第61話 『狩猟祭』⑤
岐の狂信者その1である皇竜アルシュウェルドさんが、千年もの長きにわたって約束を守り続けていたら、どうも転生者が顕れたとの噂を耳にする。
最初は眉に唾するのが当然だし、弱い只人が勇者再臨論に縋っているだけだと判断しただろう。
だが実際に秘匿封印国家が封印していた魔獣たちが次々と倒されてゆく。
当然それに先んじて、汎人類防衛機構A.egisが保管していた本物の岐が残した聖遺物が解放されたという情報も入っていたはずだ。
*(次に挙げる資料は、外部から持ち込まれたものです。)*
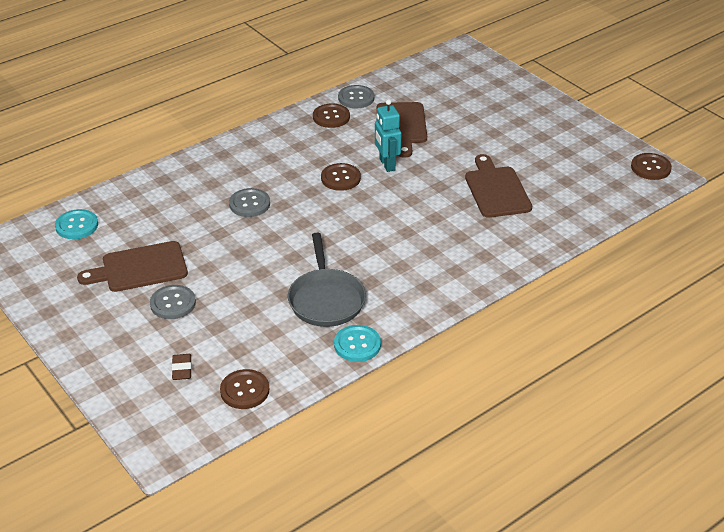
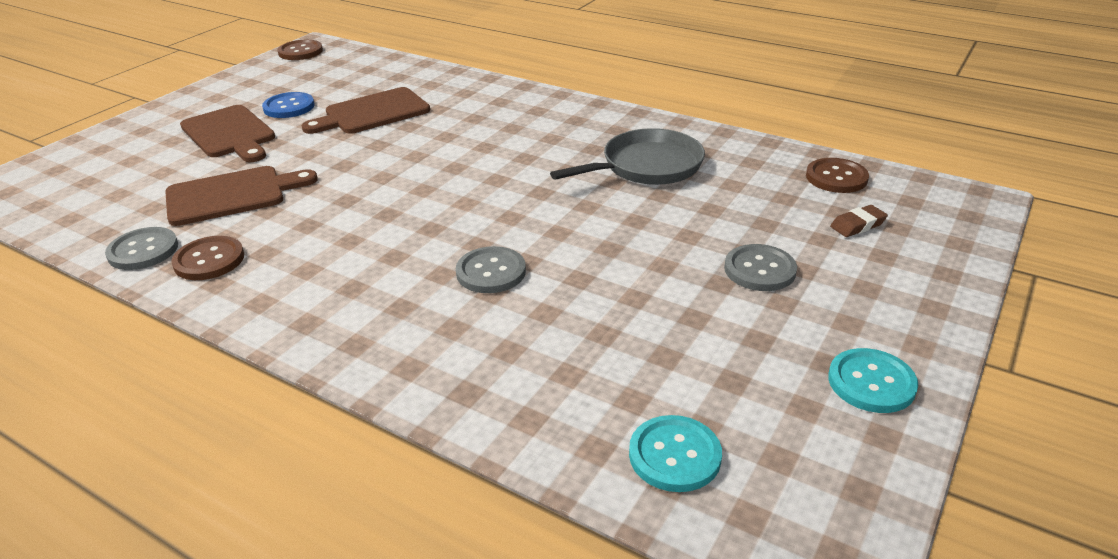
camera: 110 degrees left, 5 degrees down
(140, 268) = (718, 327): brown cutting board -> brown cutting board (230, 134)
(340, 178) = (388, 212): brown button -> none
(357, 345) = (700, 135): turquoise button -> turquoise button (871, 382)
(387, 164) = (340, 186): turquoise robot -> none
(528, 154) = (289, 107): none -> blue button

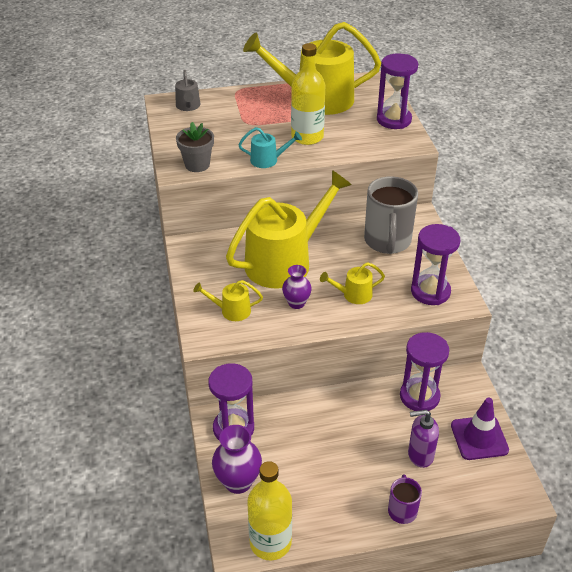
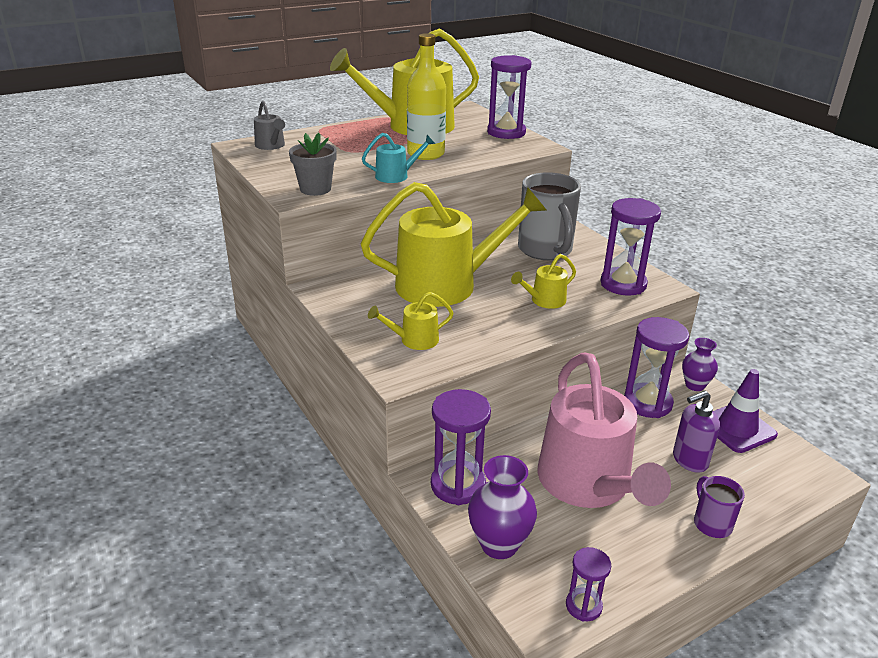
camera: 20 degrees left, 10 degrees down
(270, 542) = (583, 606): yellow bottle -> purple hourglass
(284, 261) = (446, 284): yellow watering can -> yellow watering can turned 45 degrees clockwise
(296, 303) = (486, 319): purple vase -> purple vase (695, 385)
(329, 453) = (588, 484): none -> pink watering can

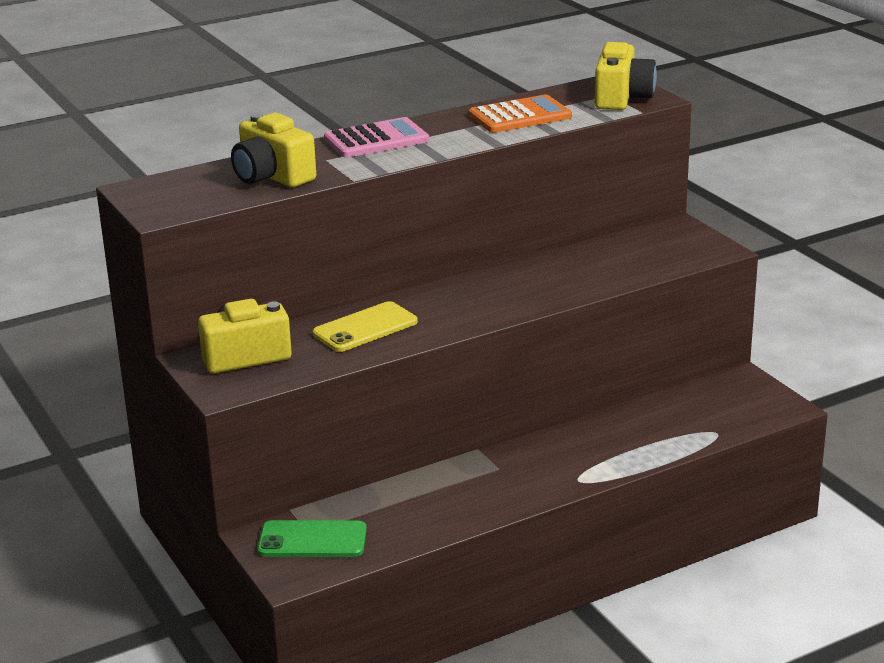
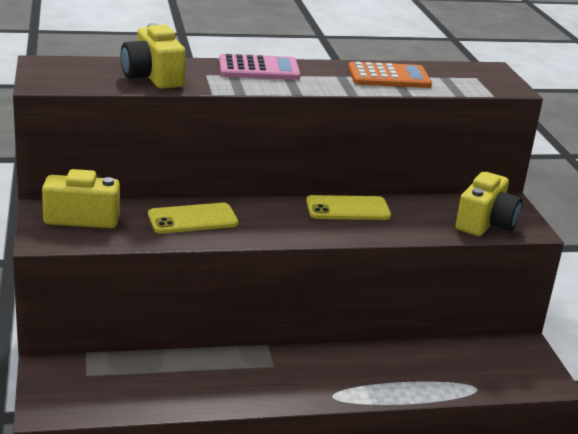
camera: 15 degrees right, 0 degrees up
(312, 540) = (84, 383): green phone -> none
(519, 275) = (348, 209): none -> yellow phone
(622, 98) = (485, 82): yellow camera -> yellow camera (485, 223)

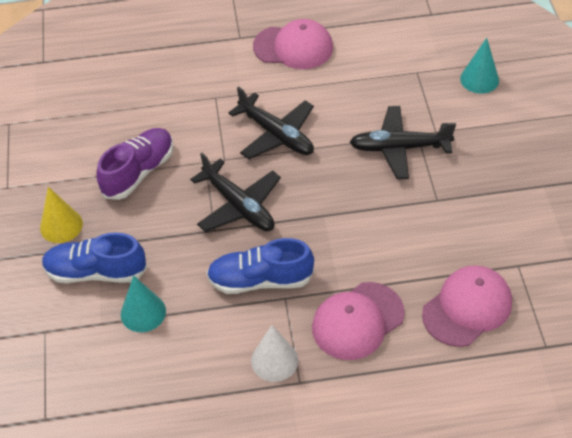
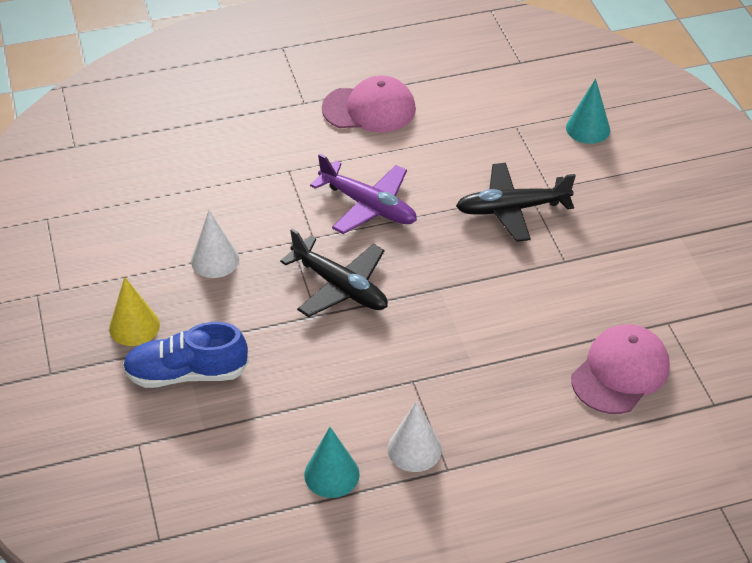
camera: 10 degrees left, 5 degrees down
(138, 172) = (215, 260): purple shoe -> white cone
(143, 312) = (251, 412): turquoise cone -> turquoise cone (331, 474)
(260, 280) = (381, 364): blue shoe -> none
(276, 135) = (368, 206): black plane -> purple plane
(357, 321) = (500, 398): pink cap -> none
彼我の能力差を鑑みれば、その程度の情報網は確実に人間社会に構築しているはずだ『皇竜国』は。その予想が外れていないことは奇しくも今日、代表団がエシュリア王国を突然訪れていることが証明している。
となれば、アーシュの愛称を敬愛する岐にだけ許していた皇竜アルシュウェルドさんはどうお考えになられるか。
うん、まず間違いなく岐本人が現代に転生したと判断されるだろう。
あるいは岐本人とそんな約束をしていたことすらも考えられる。千年後に俺はもう一度生まれてくるから、その時にはまた逢おうぜ、的な……
拙い。
なにが拙い? 言ってみろ。
懐いていた主人に千年ぶりに再会できると思ってウッキウキでいたら、ガワはともかく中身は偽物だったでござる。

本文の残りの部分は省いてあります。